How to tune a violin

1) Take out your clip-on tuner or use Trala’s in-app violin tuner. Many orchestral violinists start by tuning the A string. At Trala, we break with tradition and encourage beginner violinists to tune their E string (the thinnest string) before moving on to the rest of the violin strings.

2) Pluck or bow the string. If your tuner indicates that your string is slightly too sharp, turn the fine tuner on that string to the left (counterclockwise) to loosen it slightly.

3) Play or pluck your string and continue to adjust until your violin tuner indicates that you are in tune.

4) If your tuner indicates that your string is slightly too flat, tighten it by turning your fine tuner to the right until you have reached the correct pitch.

5) If your string is loose and needs a bigger adjustment than the fine tuner allows for, use the peg box.

6) If you’re standing, sit down. With the F holes facing you, place your violin on one leg. Anchor your violin to your hip and securely hold the shoulder of your violin with your left hand.

7) If your string is too low, it will need to be tightened. Slowly turn the peg away from you (clockwise), pushing the peg into the scroll of your violin as you turn. This is a slow, incremental motion. Remember, never crank the pegs of your violin, or you’ll break your string.

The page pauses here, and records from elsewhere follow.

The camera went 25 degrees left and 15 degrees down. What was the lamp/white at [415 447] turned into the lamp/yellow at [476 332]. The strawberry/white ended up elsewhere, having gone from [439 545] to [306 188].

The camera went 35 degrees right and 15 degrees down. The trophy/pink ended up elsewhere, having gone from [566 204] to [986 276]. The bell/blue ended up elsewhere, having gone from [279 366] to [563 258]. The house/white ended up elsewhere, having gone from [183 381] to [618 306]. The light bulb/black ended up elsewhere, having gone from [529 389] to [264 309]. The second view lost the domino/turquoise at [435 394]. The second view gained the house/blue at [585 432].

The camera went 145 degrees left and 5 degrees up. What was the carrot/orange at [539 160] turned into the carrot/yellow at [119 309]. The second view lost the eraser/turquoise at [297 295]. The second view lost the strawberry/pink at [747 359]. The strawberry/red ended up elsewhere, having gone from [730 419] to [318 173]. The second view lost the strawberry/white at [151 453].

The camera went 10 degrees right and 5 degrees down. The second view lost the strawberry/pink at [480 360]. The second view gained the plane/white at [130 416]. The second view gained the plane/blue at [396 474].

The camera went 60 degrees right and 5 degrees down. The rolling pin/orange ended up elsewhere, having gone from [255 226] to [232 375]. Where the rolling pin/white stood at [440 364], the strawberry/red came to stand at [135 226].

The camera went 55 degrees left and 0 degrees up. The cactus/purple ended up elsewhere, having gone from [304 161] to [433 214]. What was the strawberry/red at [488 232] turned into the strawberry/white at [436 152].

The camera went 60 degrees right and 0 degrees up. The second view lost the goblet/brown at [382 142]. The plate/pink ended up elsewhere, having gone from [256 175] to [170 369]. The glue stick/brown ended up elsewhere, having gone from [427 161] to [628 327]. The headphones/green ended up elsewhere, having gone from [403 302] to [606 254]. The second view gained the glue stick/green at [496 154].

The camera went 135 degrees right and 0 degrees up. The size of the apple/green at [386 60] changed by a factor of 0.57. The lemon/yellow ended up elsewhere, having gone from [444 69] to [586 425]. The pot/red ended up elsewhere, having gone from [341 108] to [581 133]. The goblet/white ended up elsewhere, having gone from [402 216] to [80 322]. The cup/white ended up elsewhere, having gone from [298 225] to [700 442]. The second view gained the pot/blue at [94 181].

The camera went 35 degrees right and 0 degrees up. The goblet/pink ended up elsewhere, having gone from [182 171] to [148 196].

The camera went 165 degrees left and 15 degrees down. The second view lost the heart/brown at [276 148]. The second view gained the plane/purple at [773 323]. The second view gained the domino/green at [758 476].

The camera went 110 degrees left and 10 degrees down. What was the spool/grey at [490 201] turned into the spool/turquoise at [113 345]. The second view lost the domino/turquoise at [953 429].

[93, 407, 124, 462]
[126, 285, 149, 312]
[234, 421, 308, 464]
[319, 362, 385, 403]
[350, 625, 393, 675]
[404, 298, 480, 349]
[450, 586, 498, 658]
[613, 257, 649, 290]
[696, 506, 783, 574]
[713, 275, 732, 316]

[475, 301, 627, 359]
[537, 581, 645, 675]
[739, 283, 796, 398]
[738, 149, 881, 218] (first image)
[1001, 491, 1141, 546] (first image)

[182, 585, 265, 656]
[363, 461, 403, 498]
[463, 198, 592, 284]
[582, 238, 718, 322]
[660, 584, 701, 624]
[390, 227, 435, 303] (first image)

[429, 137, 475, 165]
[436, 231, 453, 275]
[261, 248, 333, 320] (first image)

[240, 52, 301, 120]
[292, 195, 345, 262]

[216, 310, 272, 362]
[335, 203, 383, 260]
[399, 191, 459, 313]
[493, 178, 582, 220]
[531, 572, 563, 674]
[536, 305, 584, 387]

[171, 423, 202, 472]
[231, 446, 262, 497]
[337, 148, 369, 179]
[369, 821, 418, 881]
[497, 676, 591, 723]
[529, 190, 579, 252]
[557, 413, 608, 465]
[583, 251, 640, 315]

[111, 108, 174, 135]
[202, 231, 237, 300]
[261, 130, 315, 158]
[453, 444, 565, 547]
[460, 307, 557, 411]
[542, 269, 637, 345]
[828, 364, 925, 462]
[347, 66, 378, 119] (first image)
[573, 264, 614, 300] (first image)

8) Stop to play or pluck the string. When your violin tuner indicates that your string is nearly in tune, stop turning the peg and firmly push it into the scroll of your violin to secure the string. Finish tuning by using the fine tuner until you've reached the desired pitch.

9) Repeat the tuning process with the rest of your strings in this order: A and E string, D string, G string.

If you tune your violin every time you practice and stick to a regular practice schedule, you’ll notice that your strings will stay in tune for longer periods of time. If you stick with your practice routine and keep your violin away from excessive cold, heat, and humidity, you’ll find your violin only needs minor adjustment to get in tune. When in doubt, use your fine tuners (not the pegs)!

Trala Teachers
If you want to take a deep dive into Bluegrass fiddle technique, create a shimmering, silvery tone when playing Elgar, or learn to read sheet music for the first time, your Trala teacher will give you the support and mentorship you need to learn (and love!) violin.

Learn violin at any age, from anywhere.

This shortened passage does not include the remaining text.